3) 安倍首相は、両氏が人質となり身代金を要求されていることを十分承知のうえで、今年1月にエジプト、イスラエル、ヨルダン、パレスチナ(自治政府)を訪問した。エジプトとヨルダンの公式の場で、「ISILと闘う」これらの国に対する「支援」を公言した。真剣な人質解放交渉が行われていたとすれば、この種の発言がIS側を刺激し、交渉進展にとって大きな障害になることは、常識的に分かるはずである。

 

4) また、安倍首相は、イスラエルでは、昨年5月の軍事協力を含む両国間の「パートナーシップ」が「着実に進んでいることを高く評価する」と公言した。昨年の7月から8月にかけて、イスラエル軍によるガザ攻撃で約2,200人が殺され、多数が負傷、ホームレスとなった後の発言である。

 

5) このガザ攻撃当たっては、国連人権理事会が国際人道法・人権法に対する違反行為を調査する委員会設置を決議した際、日本政府は棄権した。

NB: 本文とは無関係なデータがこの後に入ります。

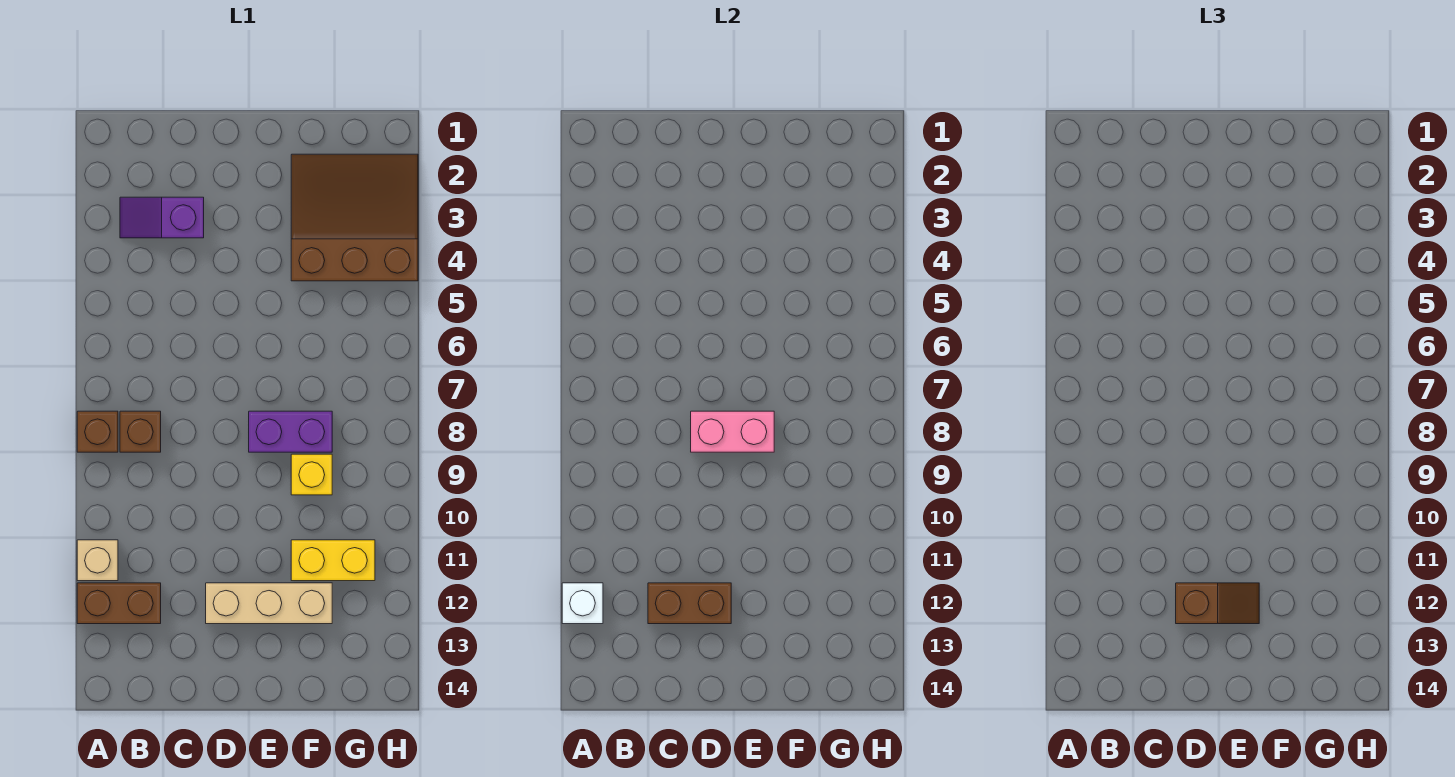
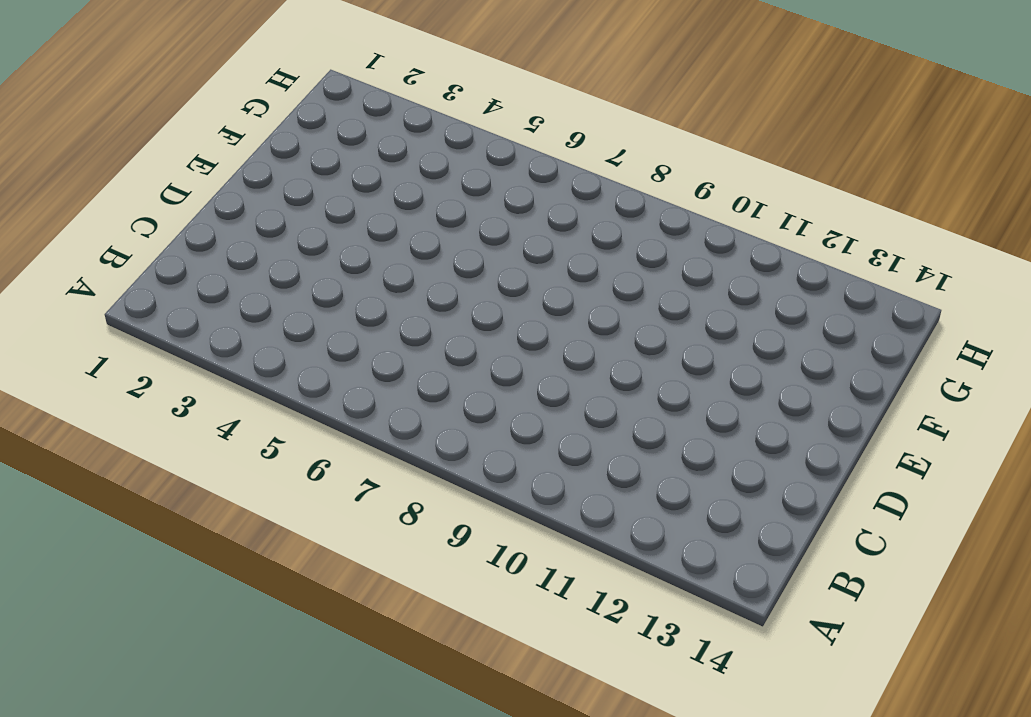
none -> brown brick A8 level 1
none -> tan brick A11 level 1
none -> brown brick A12:B12 level 1

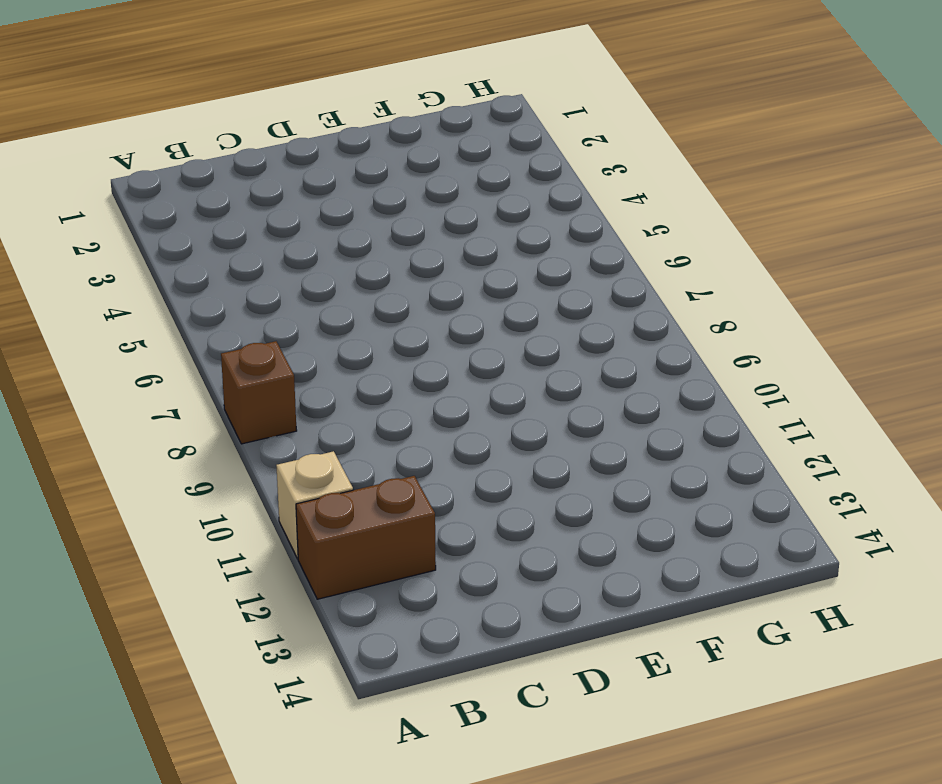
none -> purple slope B3:C3 level 1 top C
none -> brown brick B8 level 1
none -> tan brick D12:F12 level 1

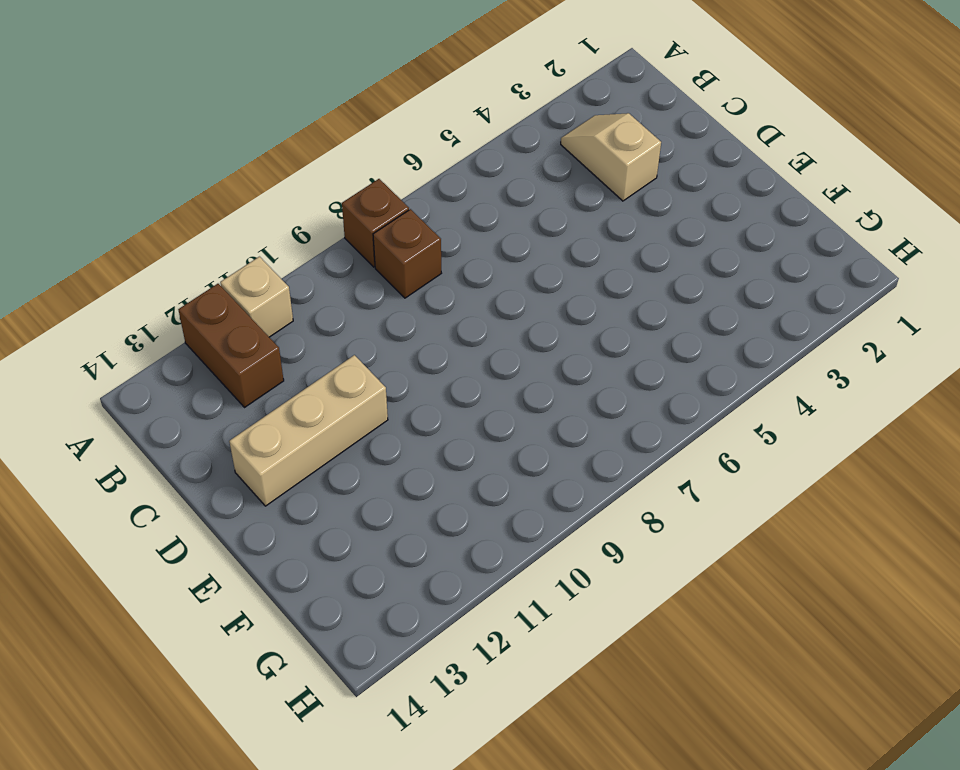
tan slope B3:C3 level 1 top C -> purple slope B3:C3 level 1 top C
tan brick D11:D13 level 1 -> tan brick D12:F12 level 1
none -> purple brick E8:F8 level 1
none -> brown slope F2:H4 level 1 top 4
none -> yellow brick F9 level 1

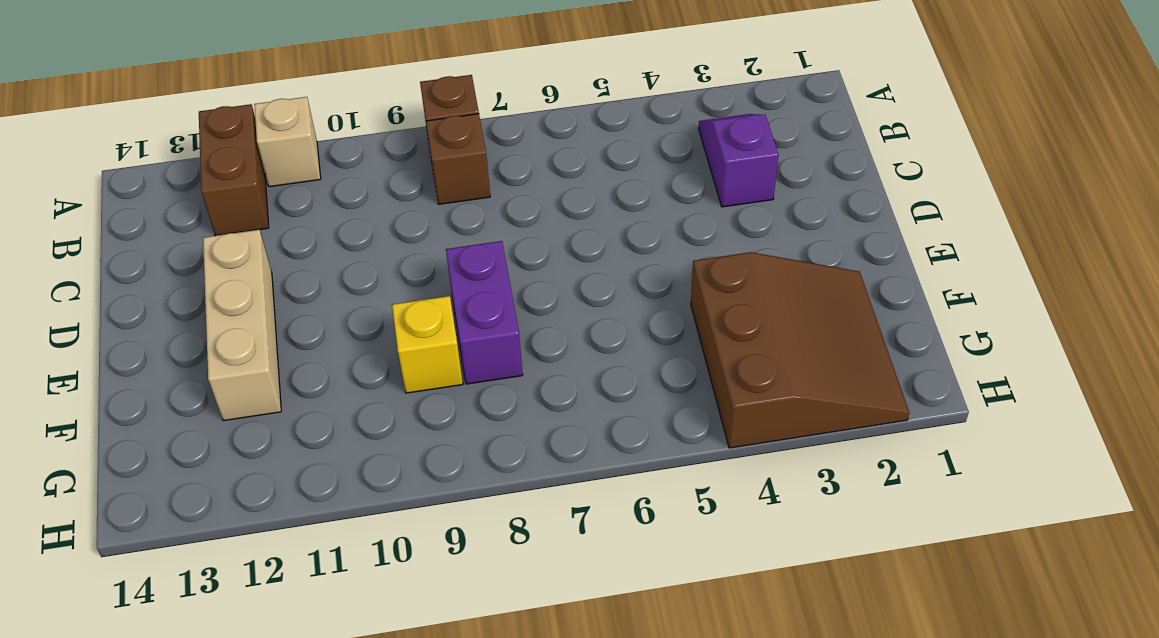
none -> yellow brick F11:G11 level 1
none -> white brick A12 level 2
none -> brown brick C12:D12 level 2

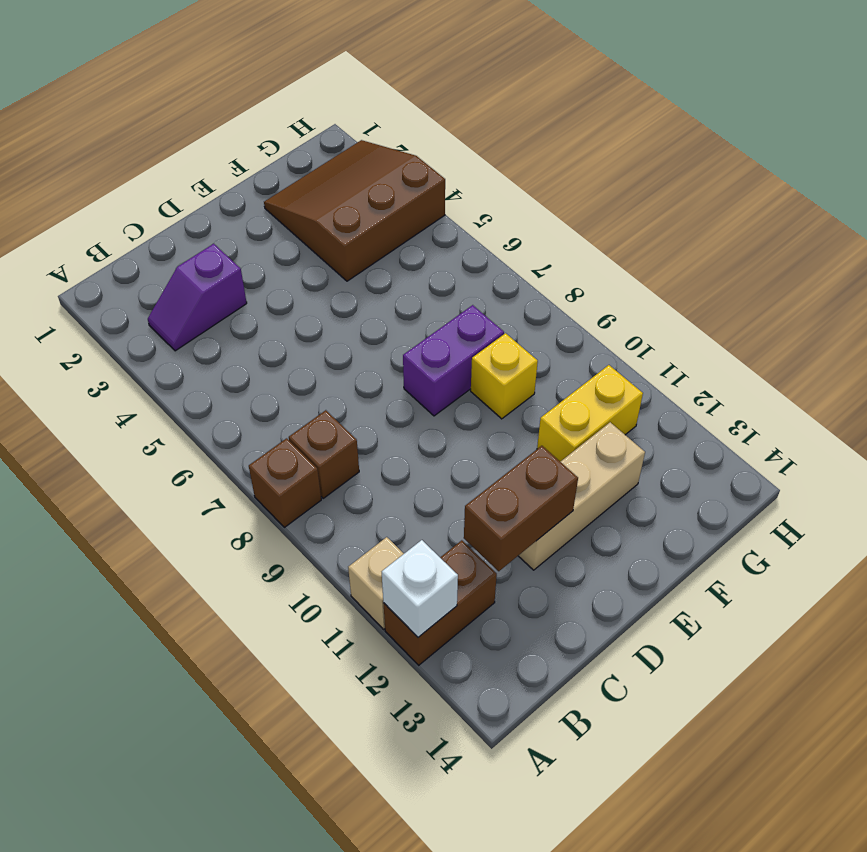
none -> pink brick D8:E8 level 2
none -> brown slope D12:E12 level 3 top D

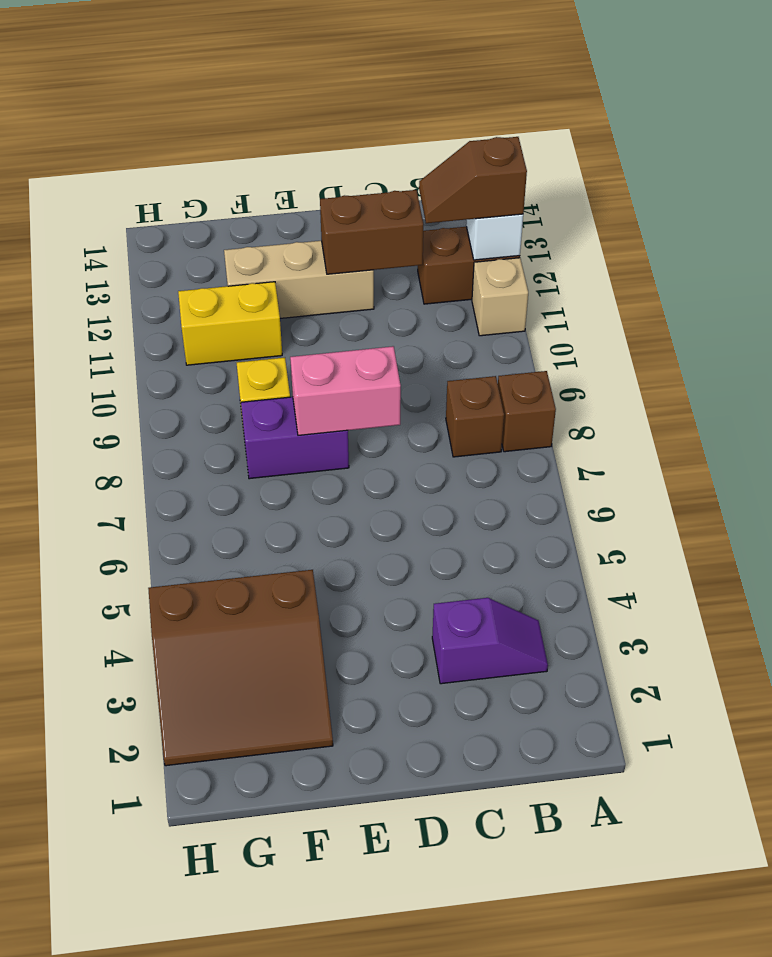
brown slope A12:B12 level 3 top A -> brown slope D12:E12 level 3 top D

日本政府は、その後も国連調査委員会のガザ立入り調査に対するイスラエル非協力を容認しているまた、パレスチナ国際刑事裁判所加盟に関して、日本政府は米国やEU加盟国などによる、パレスチナへの圧力黙認続けている。

 

6) 日本政府のこうした対応や発言が、中東地域の人々をどれほど憤激させているか、安倍首相に理解できないはずはなかった。

 

7) 今回の事件には政治的背景がある。とくに21世紀になって、日本政府は、「中東には、植民地支配という負の遺産がない」「憲法9条をいただく平和国家」という外交上の資産ともいうべきものを自らの手で壊してきた。アメリカなどによる、2003年のアフガニスタン攻撃、2004年のイラク攻撃と占領、こうした理不尽で破壊的な軍事力の行使により、殺傷され、生活を破壊され、難民になった人々は、その正確な数さえわかっていない。このような戦争を「後方支援」「国際貢献」の名で支えてきたのが、日本政府である。「テロとの戦い」の名を借りた一連の戦争によって家族や親しい人々を殺され、家を焼かれ、故郷を追われた人々。このような暴力こそが、あらたな「テロリスト」を産み出し、彼らは、日本をも「敵」と見なすようになったのではないのか。

 

8) にもかかわらず、安倍政権は、このような戦争加担をさらに進めようとして、「武器輸出三原則」の廃止、集団的自衛権の合法化を閣議決定した。さらには「憲法改正」によって「戦争出来る国」「戦争する国」を目指しているように見える。加えて、杉本祐一氏のパスポート返納強要など、メディアやジャーナリストに対する報道や取材の自由を束縛する、「表現の自由」や「人権」を無視した目に余る暴挙も行われている。

 

9) ISによる今回の非道な行為は、断じて許されるものではない。しかし、だからといって、今回の安倍政権の対応、ここに至る日本政府の政策に対する批判を躊躇すべきではない。安倍政権が、今回の不幸な事件を踏み台にして、「テロとの戦い」の名のもとに、より積極的な欧米の中東に対する軍事介入への加担を進めようとするなら、私たちは、あくまで抗議・抵抗を続けるべきだと考える。